Both the Great Plains Energy and Westar Energy Boards of Directors unanimously recommend that the companies’ respective shareholders vote “FOR” each of the applicable proposals relating to the acquisition. The combination of Great Plains Energy and Westar Energy will create a leading Midwest energy utility well positioned to:
- Pursue increased attractive investment opportunities for the benefit of customers and shareholders;
- Realize significant operating and cost efficiencies as a result of a strong geographic fit and complementary customer mix;
- Deliver long-term shareholder value through an enhanced operating platform;
- Accelerate earnings per share growth with more predictability, while keeping customer rates low;
- Deliver top-quartile total shareholder returns; and
- Maintain strong investment grade ratings with a solid free cash flow profile.
The acquisition, which was announced on May 31, 2016, remains on track to be completed in the spring of 2017, subject to satisfaction of customary closing conditions, including receipt of shareholder and regulatory approvals.
For more information please visit www.kcpl.com/westaracquisition.
About Great Plains Energy
Headquartered in Kansas City, Mo., Great Plains Energy Incorporated (NYSE: GXP) is the holding company of Kansas City Power & Light Company and KCP&L Greater Missouri Operations Company, two of the leading regulated providers of electricity in the Midwest.

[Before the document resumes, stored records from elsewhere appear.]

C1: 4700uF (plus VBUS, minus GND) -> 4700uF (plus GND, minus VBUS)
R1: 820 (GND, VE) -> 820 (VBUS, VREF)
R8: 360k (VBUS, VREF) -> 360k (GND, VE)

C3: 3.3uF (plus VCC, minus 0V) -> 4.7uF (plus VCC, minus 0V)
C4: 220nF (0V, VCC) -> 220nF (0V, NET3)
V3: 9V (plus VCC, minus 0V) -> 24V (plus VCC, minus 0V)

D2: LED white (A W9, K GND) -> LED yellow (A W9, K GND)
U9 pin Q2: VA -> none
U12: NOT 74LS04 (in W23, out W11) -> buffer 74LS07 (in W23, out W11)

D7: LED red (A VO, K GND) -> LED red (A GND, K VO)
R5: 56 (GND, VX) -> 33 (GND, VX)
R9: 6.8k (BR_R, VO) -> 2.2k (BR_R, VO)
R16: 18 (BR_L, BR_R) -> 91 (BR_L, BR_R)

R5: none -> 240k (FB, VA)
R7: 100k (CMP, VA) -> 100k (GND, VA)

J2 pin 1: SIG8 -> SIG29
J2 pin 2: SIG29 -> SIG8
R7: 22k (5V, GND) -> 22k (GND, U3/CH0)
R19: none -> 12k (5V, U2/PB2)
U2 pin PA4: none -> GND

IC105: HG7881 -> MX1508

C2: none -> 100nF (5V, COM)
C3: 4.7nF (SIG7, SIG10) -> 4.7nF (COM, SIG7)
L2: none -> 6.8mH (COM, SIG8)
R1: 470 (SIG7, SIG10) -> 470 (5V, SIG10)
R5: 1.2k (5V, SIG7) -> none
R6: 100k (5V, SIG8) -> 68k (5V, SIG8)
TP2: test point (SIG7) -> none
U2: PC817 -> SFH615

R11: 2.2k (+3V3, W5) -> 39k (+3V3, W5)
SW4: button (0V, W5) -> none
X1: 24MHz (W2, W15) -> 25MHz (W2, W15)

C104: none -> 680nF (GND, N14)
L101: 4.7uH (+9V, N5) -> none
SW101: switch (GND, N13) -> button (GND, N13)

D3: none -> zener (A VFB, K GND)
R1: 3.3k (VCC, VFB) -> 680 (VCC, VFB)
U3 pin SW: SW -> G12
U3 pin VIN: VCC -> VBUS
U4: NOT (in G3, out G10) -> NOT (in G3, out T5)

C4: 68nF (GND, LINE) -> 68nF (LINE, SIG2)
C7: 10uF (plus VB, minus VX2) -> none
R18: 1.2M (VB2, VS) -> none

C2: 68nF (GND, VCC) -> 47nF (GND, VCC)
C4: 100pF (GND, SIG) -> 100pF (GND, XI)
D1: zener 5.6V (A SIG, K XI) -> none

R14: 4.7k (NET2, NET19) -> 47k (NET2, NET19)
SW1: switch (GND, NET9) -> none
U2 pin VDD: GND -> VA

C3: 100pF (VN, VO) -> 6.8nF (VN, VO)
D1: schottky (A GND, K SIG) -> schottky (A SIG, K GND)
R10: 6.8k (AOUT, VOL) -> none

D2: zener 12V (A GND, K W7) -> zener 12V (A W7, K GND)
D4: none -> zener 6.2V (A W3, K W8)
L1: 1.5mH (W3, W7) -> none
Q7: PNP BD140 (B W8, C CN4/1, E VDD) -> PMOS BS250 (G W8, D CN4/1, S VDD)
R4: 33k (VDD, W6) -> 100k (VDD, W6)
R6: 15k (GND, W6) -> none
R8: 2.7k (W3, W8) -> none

Kansas City Power & Light Company and KCP&L Greater Missouri Operations Company use KCP&L as a brand name. More information about the companies is available on the internet at www.greatplainsenergy.com or www.kcpl.com.
About Westar Energy
Westar Energy, Inc. (NYSE: WR) is Kansas’ largest electric utility. For more than a century, Westar has provided Kansans the safe, reliable electricity needed to power their homes, businesses and communities. Every day, Westar professionals generate and deliver electricity, protect the environment and provide excellent service to nearly 700,000 customers. Westar’s 2,400 employees live, volunteer and work in the communities they serve. The company has 7,200 MW of electric generation capacity fueled by wind, coal, uranium, natural gas and landfill gas. Westar also is a leader in electric transmission in Kansas. For more information about Westar Energy, visit us at www.WestarEnergy.com.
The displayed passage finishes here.